Unfortunately, over the course of three 90-minute debates, neither Alssid nor the anxious middle class got the answers they were seeking.


October 10th, 2008

After Bailout Grilling, Policy Marinating Begins

Of all the cameras covering Capitol Hill hearings this week, it’s a wonder that not one of them belonged to the Food Network.

Congressional Democrats—and some Republicans—did so much filleting and grilling of Wall Street executives at two meetings of the House Oversight and Government Reform Committee on October 6 and 7 that I expected Emeril Lagasse to stride up to the dais and explain how best to serve hapless millionaires.

The oversight panel’s exercise was illuminating and cathartic. The committee is known for obtaining thousands of pages of documents from its quarry in advance of their public floggings. Chairman Henry Waxman, D-California, did not disappoint.

On Monday, October 6, he pressed Lehman Brothers chairman and CEO Richard Fuld Jr. on why the investment firm’s compensation committee had recommended $20 million in “special payments” to departing executives four days before Lehman declared bankruptcy.

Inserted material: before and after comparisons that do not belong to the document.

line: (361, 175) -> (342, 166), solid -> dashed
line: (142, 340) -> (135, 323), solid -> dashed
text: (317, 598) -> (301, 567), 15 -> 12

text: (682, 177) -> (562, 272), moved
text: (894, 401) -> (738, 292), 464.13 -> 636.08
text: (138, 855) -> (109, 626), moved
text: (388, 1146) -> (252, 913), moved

On Tuesday, October 7, Waxman revealed that the compensation committee of the giant insurer AIG gave CEO Martin Sullivan a bonus of more than $5 million for 2007, a year in which AIG lost $5 billion in the final quarter. This is a firm that received an $85 billion federal bailout in September and another $34 billion from Washington this week.

These egregious examples of excessive Wall Street pay will no doubt inspire Congress to press for executive compensation reform next year that goes beyond the strictures placed on firms that sell their toxic mortgage-based assets to the government.

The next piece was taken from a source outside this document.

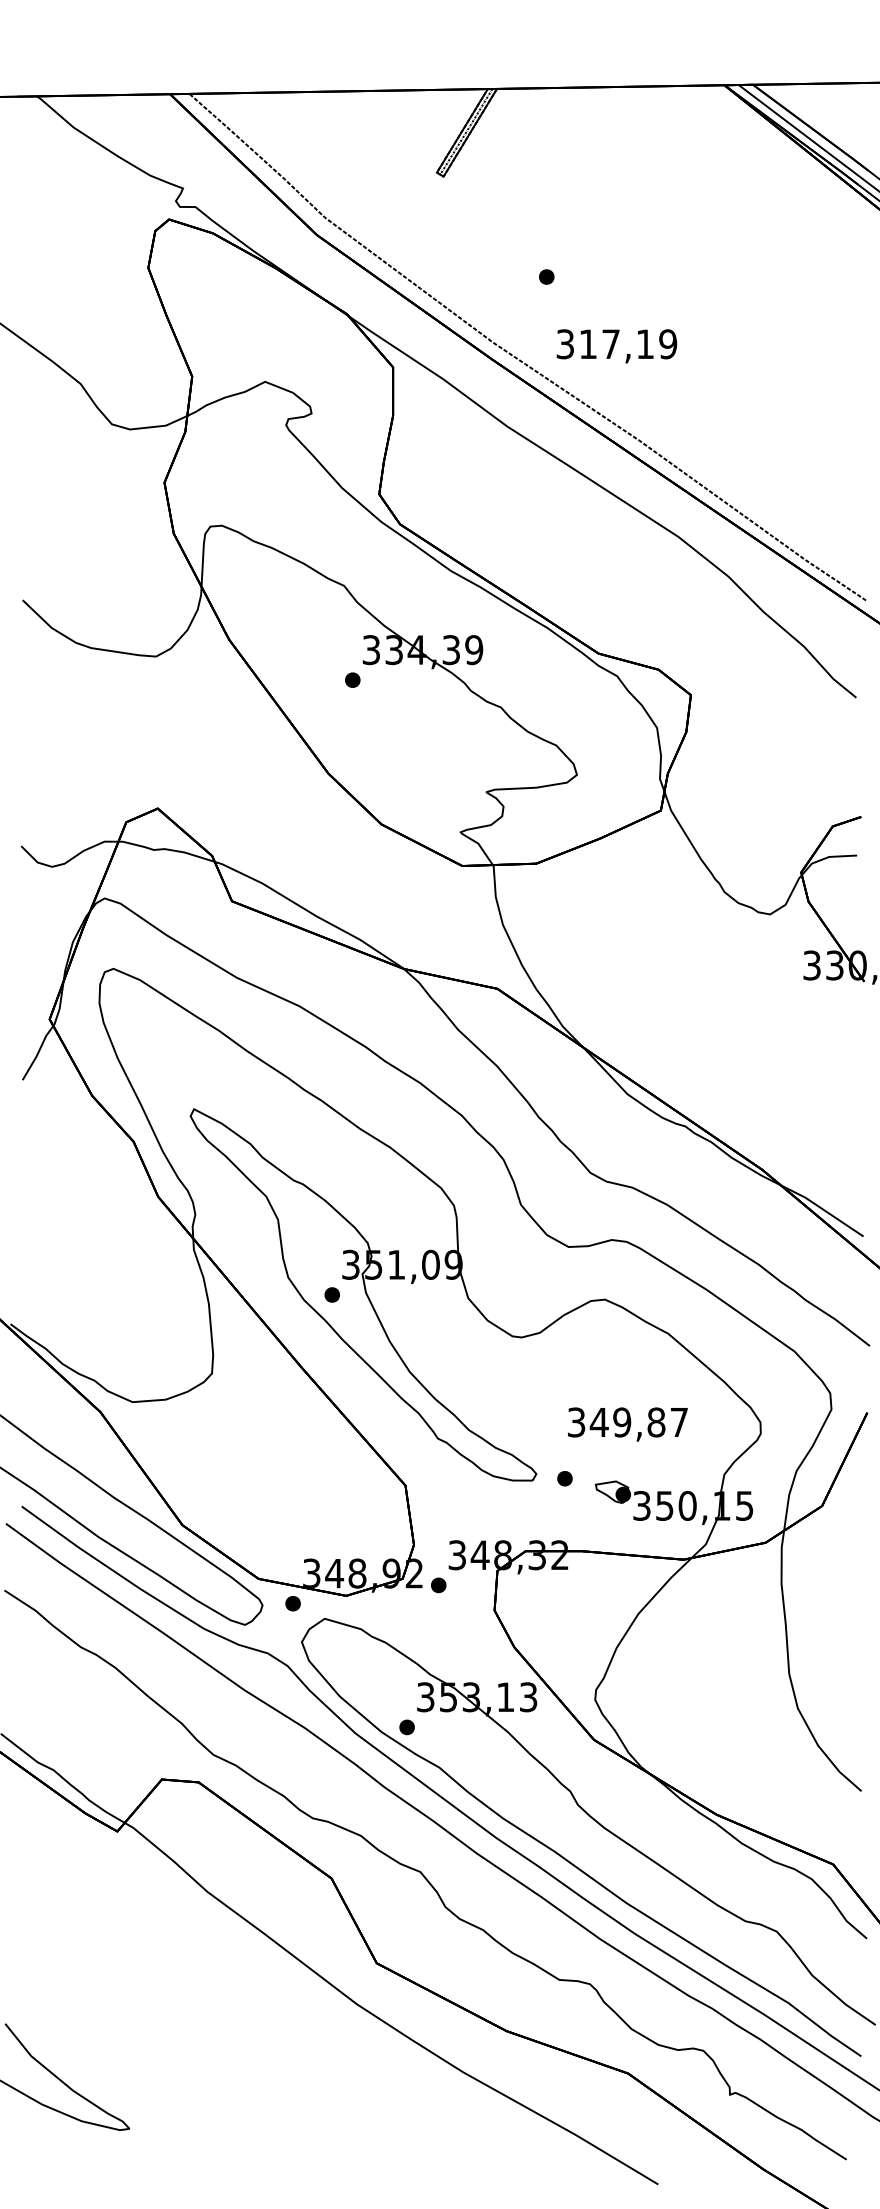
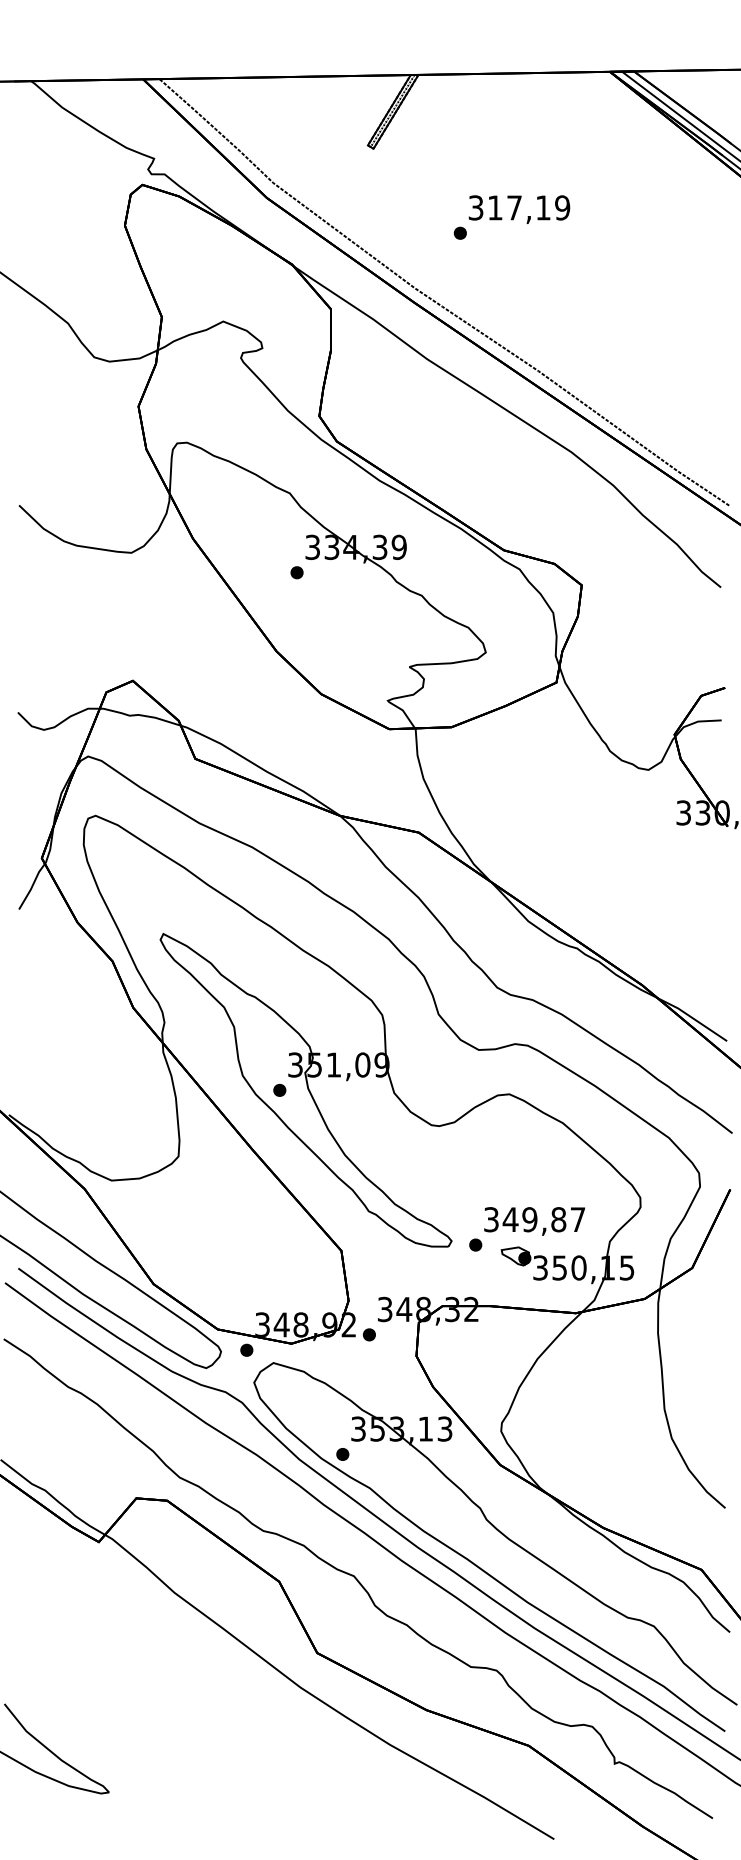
text: (616, 346) -> (519, 209), moved
text: (627, 1424) -> (534, 1221), moved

But the oversight committee won’t be doing the legislating because it does not write bills. Elsewhere on Capitol Hill on Tuesday, it was possible to see the beginnings of a legislative response to the economic downturn caused by collapsing financial markets.

At a hearing of the House Education and Labor Committee that afternoon, there was more marinating than grilling on the topic of retirement security.

The thoughtful, lively discussion included only one Republican. Attendance in general was down at the hearings because Congress is in recess. And Republicans are sensitive about the hearing series becoming political theater.

But the members who were present heard Peter Orszag, director of the Congressional Budget Office, deliver some sobering news. He said that pension funds—public and private—lost roughly $1 trillion, or 10 percent of their assets, between the second quarter of 2007 and the second quarter of 2008.

Rep. Yvette Clarke, D-New York, said that her Brooklyn constituents are “reeling from what is happening to them. They are in a state of shock.”

Their dwindling 401(k) accounts may make them rethink their retirement plans.

“One dimension of the response may be in longer working lives and later retirements,” Orszag said.

Another witness, Teresa Ghilarducci, a professor of economic policy analysis at the New School for Social Research in New York, offered an idea to help people who have seen their 401(k) savings evaporate. She proposes a federal program that would swap toxic 401(k) assets for government bonds.

Labor committee Chairman George Miller, D-California, doubted the ability of 401(k) accounts to bounce back from the recent pounding they’ve taken.

“My sense is that this is somehow different,” he said. “I don’t know how you get well tomorrow the same way you did yesterday. This starts to look very catastrophic for middle-class families.”

The hearing was a preview of how Congress will review retirement policies next year, giving larger Democratic majorities a chance to make their imprint.

Rep. Robert Andrews, D-New Jersey and a labor subcommittee chairman, said that a new balance must be found between a dynamic economy and a strong safety net. He said President Theodore Roosevelt did it with antitrust regulations; President Franklin D. Roosevelt with the New Deal; and President Lyndon Johnson with the Great Society.

“It’s our time to answer that question now,” Andrews said.